Deletion of the PtrDJ1C gene leads to increased branching in poplar.

The PtrDJ1C gene is essential for poplar growth and early chloroplast development. Disruption of PtrDJ1C expression results in an albino leaf phenotype and increased branching. However, the underlying mechanism for the increased branching remains unknown. In this study, we employed integrated approaches to investigate the function of PtrDJ1C in the branch-increasing phenotype. Our results revealed that levels of indole-3-acetic acid (IAA), gibberellin (GA), and abscisic acid (ABA) were significantly reduced in ptrdj1c mutants, while cytokinin (CK) levels were slightly increased.
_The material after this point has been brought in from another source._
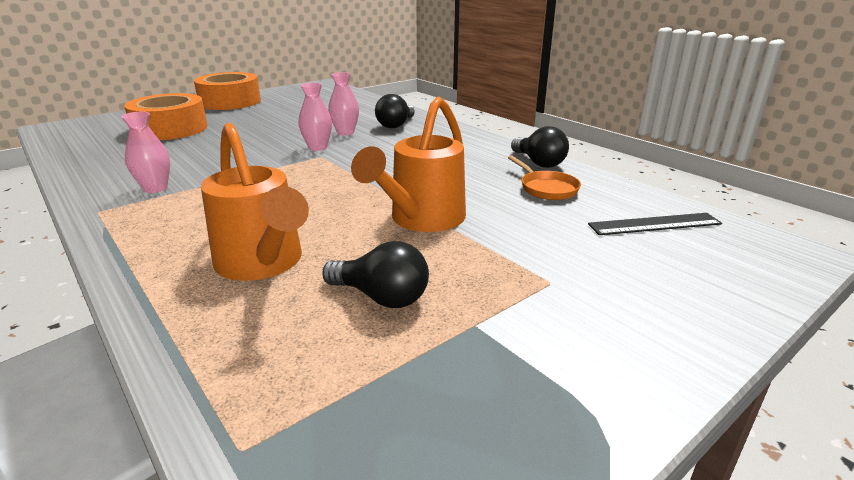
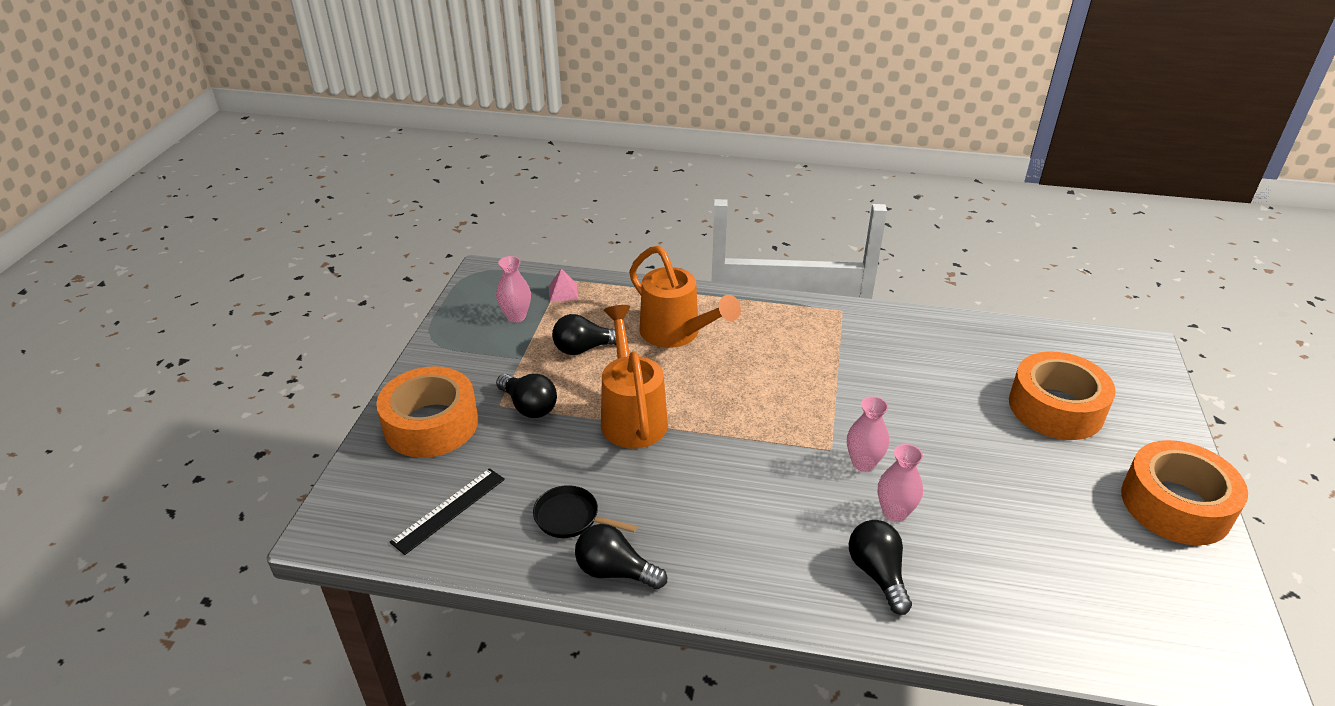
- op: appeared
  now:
Transcriptomic and proteomic analyses identified several key genes and proteins involved in hormone regulation and branching development that were differentially expressed. Specifically, the expression levels of TAA, ZEP, and GA20ox-genes involved in IAA, GA, and ABA biosynthesis-were significantly reduced in ptrdj1c, while IPT and LOG, which regulate CK synthesis, were upregulated. Moreover, immunoblot analysis further validated reduced levels of key biosynthetic enzymes for IAA, GA, and ABA, alongside increased levels of IPT and LOG enzymes. Interestingly, our findings suggest that hormone signaling pathways act in concert with the transcription factor WUSCHEL (WUS) to synergistically promote branching development. These results provide novel insight into the regulatory role of PtrDJ1C in hormone balance and its downstream effects on poplar branching.